Elving can regularly be heard on Talk of the Nation providing analysis of the latest in politics. He is also heard on the "It's All Politics" weekly podcast along with NPR's Ken Rudin.

Under Elving's leadership, NPR has been awarded the industry's top honors for political coverage including the Edward R. Murrow Award from the Corporation for Public Broadcasting, a 2002 duPont-Columbia University Silver Baton for excellence in broadcast journalism, the Merriman Smith Award for White House reporting from the White House Correspondents Association and the Barone Award from the Radio and Television Correspondents Association. In 2008, the American Political Science Association awarded NPR the Carey McWilliams Award "in recognition of a major contribution to the understanding of political science."
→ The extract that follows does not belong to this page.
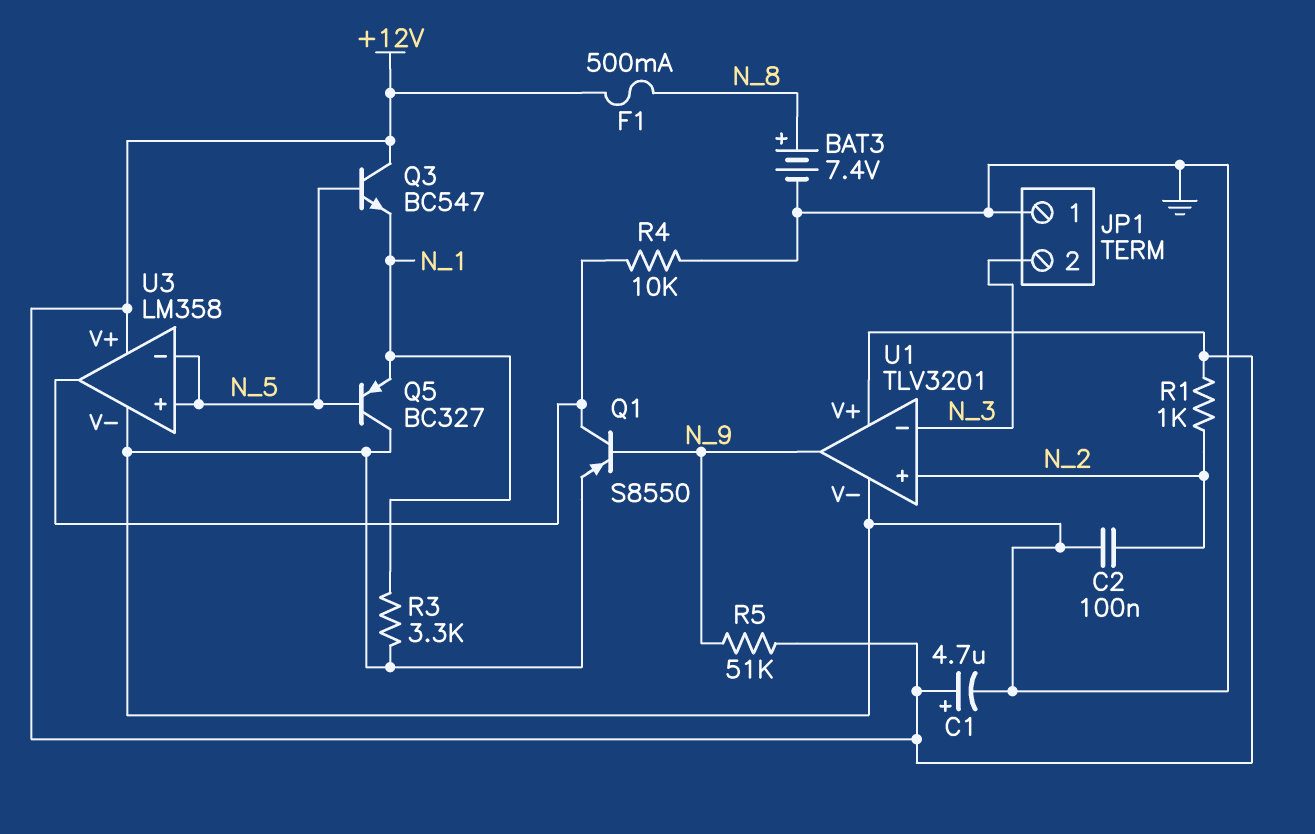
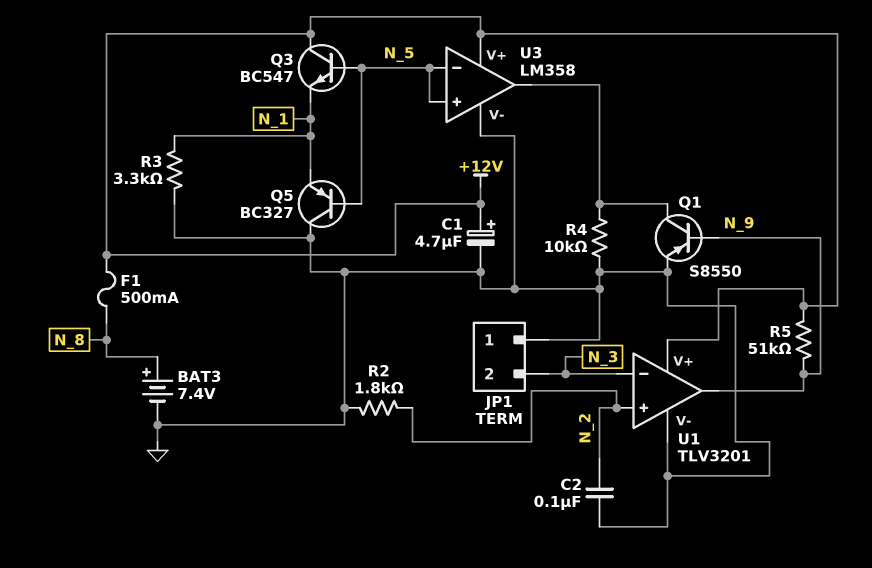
R1: 1k (+12V, N_2) -> none
R2: none -> 1.8k (GND, N_2)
Before joining NPR in 1999, Elving served as political editor for USA Today and for Congressional Quarterly. He came to Washington in 1984 as a Congressional Fellow with the American Political Science Association and worked for two years as a staff member in the House and Senate. Previously, Elving served as a reporter and state capital bureau chief for the Milwaukee Journal Sentinel. He was a media fellow at Stanford University and the University of Wisconsin at Madison.

Over his career, Elving has written articles published by The Washington Post, the Brookings Institution, Columbia Journalism Review, Media Studies Journal, and the American Political Science Association. He was a contributor and editor for eight reference works published by Congressional Quarterly Books from 1990 to 2003. His book, Conflict and Compromise: How Congress Makes the Law, was published by Simon & Schuster in 1995. Recently, Elving contributed the chapter, "Fall of the Favorite: Obama and the Media," to James Thurber's Obama in Office: The First Two Years.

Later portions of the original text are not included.